TIFF 2025: ‘Canceled: The Paula Deen Story’ Review

"Deen, in this cobbled-together justification, hits many spots on Racist White Lady Bingo."

Paula Deen was on TV. Then she was memed for cooking with a lot of butter. Then, after a decade in the spotlight, she admitted to saying the N-word. A media firestorm occurred so that she was on TV even more, and then she was not on TV at all. Anything more you need to know about her (there isn’t much) you can surely Google. You do not need to turn to Canceled: The Paula Deen Story. 

Canceled: The Paula Deen Story is a mission-driven documentary, set out to debunk Paula Deen’s racist persona. Not only does it fail, to me it made the matter worse. Canceled cops to Deen’s controversy immediately, presenting archival footage of the media storm that occurred after Deen admitted to using the N-word in the past during a 2013 legal deposition (her exact answer: “Yes, of course.”). Deen’s usage of the N-word is both the sole basis for the film’s existence and simultaneously only acknowledged in skittish bursts. We receive a lot of information on Deen’s climb to fame: she was charming on TV one time and then charming on TV more regularly, oftentimes with gay and/or black people, as the doc would have it. We receive a lot of other events (just not the, uh, main one) with a lot of specific dates, as if a precise timeline smacked onscreen is a meaningful practice of diligent accountability. 

Whether or not her admission to saying a slur is actually a “cancellable offense” (whatever that means; am I really supposed to be distraught that some lady isn’t making tens of millions of dollars from the Food Network anymore?), Canceled wants to make both a mountain and a molehill out of the event. Canceled’s general thesis is: how sad for Deen to be caught up in something so big, when all she did was tell some teeny, tiny, mega-racial-slur truth. 

Almost every time Deen’s controversy is centered in Canceled, there is an instant hard pivot to soften the blow. An excuse is thrown out by her, or one of her two sons, or her husband, or her one remaining industry friend. She grew up in a time of segregation, she’s from the South, she only said it after a traumatic incident involving a black man (?!), she would never use it with her restaurant staff, she worked with and loved many black people (even Oprah! Could a racist white woman work with Oprah? Deen and Co. think not). At other times she distracts with something totally unrelated about her childhood, or her diabetes, or her beef with Anthony Bourdain (sometimes these things fully intermingle, somehow). 

Deen cries very often throughout the film, sometimes to the point of pained hiccupping. When it’s finally time to explain her, “Yes, of course” answer (after first blaming her lawyers, her PR team, and the person suing her), Deen says that the N-word usage she admitted to occurred after a black man robbed her at a bank. Deen knew this man was “more scared than her” at the time of the robbery (a detail mentioned perhaps to emphasize her radical empathy) and the N-word was said sometime later that night in the heat of the moment, during a vent to her husband. (This detail is presented as relatable, but is not to me and hopefully not to anyone I know, either). Deen, in this cobbled-together justification, hits many spots on Racist White Lady Bingo: centering herself as a victim against an aggressive black man (despite noting she–the empath– sensed his fear), claiming the safety of privacy as an absolution for racism, and avoiding the many other accusations lobbed her way (including staff allegations that Deen wanted them dressed as plantation slaves in Bill Bojangles drag for an event). 

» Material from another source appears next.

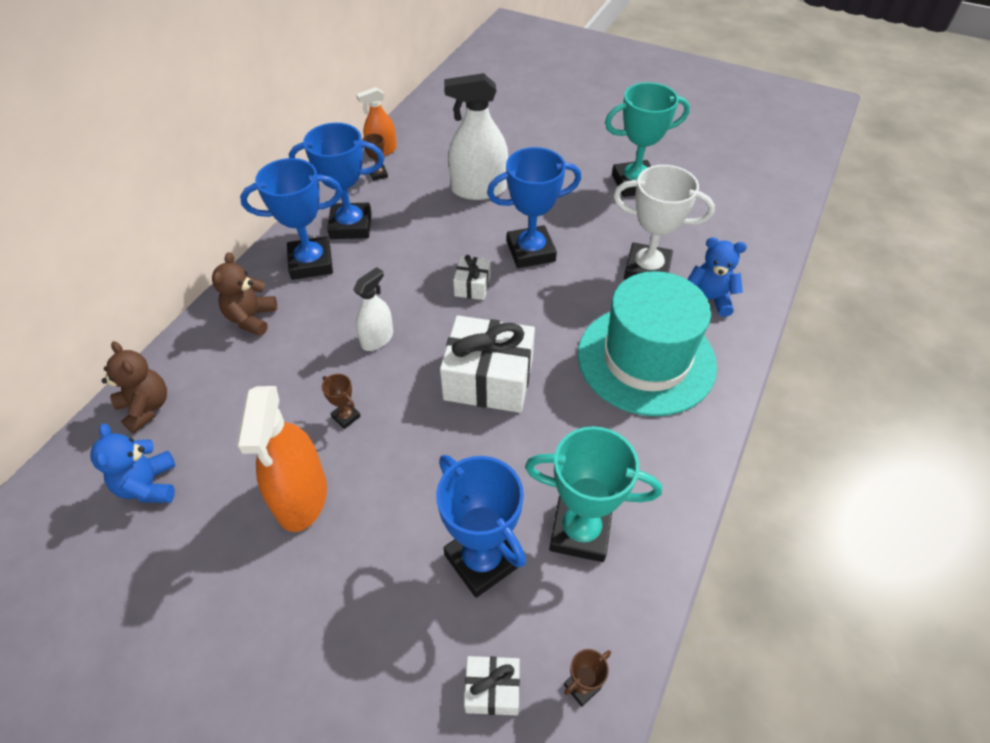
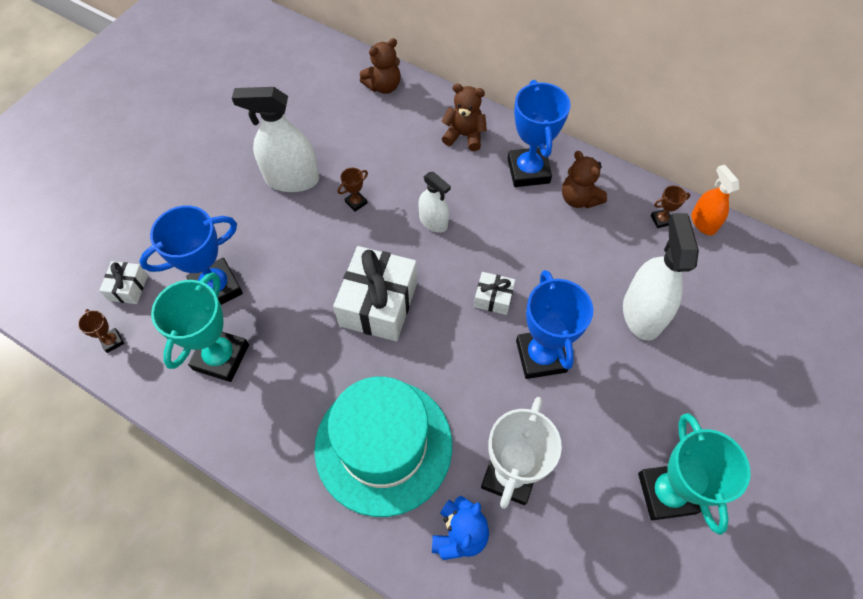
camera: 95 degrees right, 10 degrees up
(149, 485) = (319, 97): blue teddy bear -> none
(301, 497) = (292, 179): orange spray bottle -> white spray bottle
(351, 226) = (579, 198): blue trophy -> brown teddy bear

“How do you prove or disprove you aren’t a racist?” one of her sons wonders at some point, in a rhetorical defense of his mother. Hey, Baby Deen? I actually have some suggestions! I’d start with not demanding uniforms evoking plantation aesthetics in your restaurants, not saying the N-word, not then invoking the classic power dynamic of fragile white woman pitted against frightening black man, not implying that Deen isn’t racist because “only white people” seemed to care during the media firestorm, not claiming that all other accusations of racism aside from the racism included in the official lawsuit are obvious lies, not emphasizing that Deen had many black guests on her show (curiously enough, none of them are in the documentary defending her honor), not spending a significant amount of time on a story about Deen and her husband doing something nice for her longtime driver and bodyguard who happens to be black (he promises that he personally never had any racialized issue with Deen), and not solely including defenders of Deen in your doc are places to start. 

Deen says at one point in Canceled that she promised her now deceased brother, Bubba, that she would clear their names in her lifetime. She jokes that that’s maybe why she’s still alive. If that’s what’s keeping her going, she may be around for a while yet.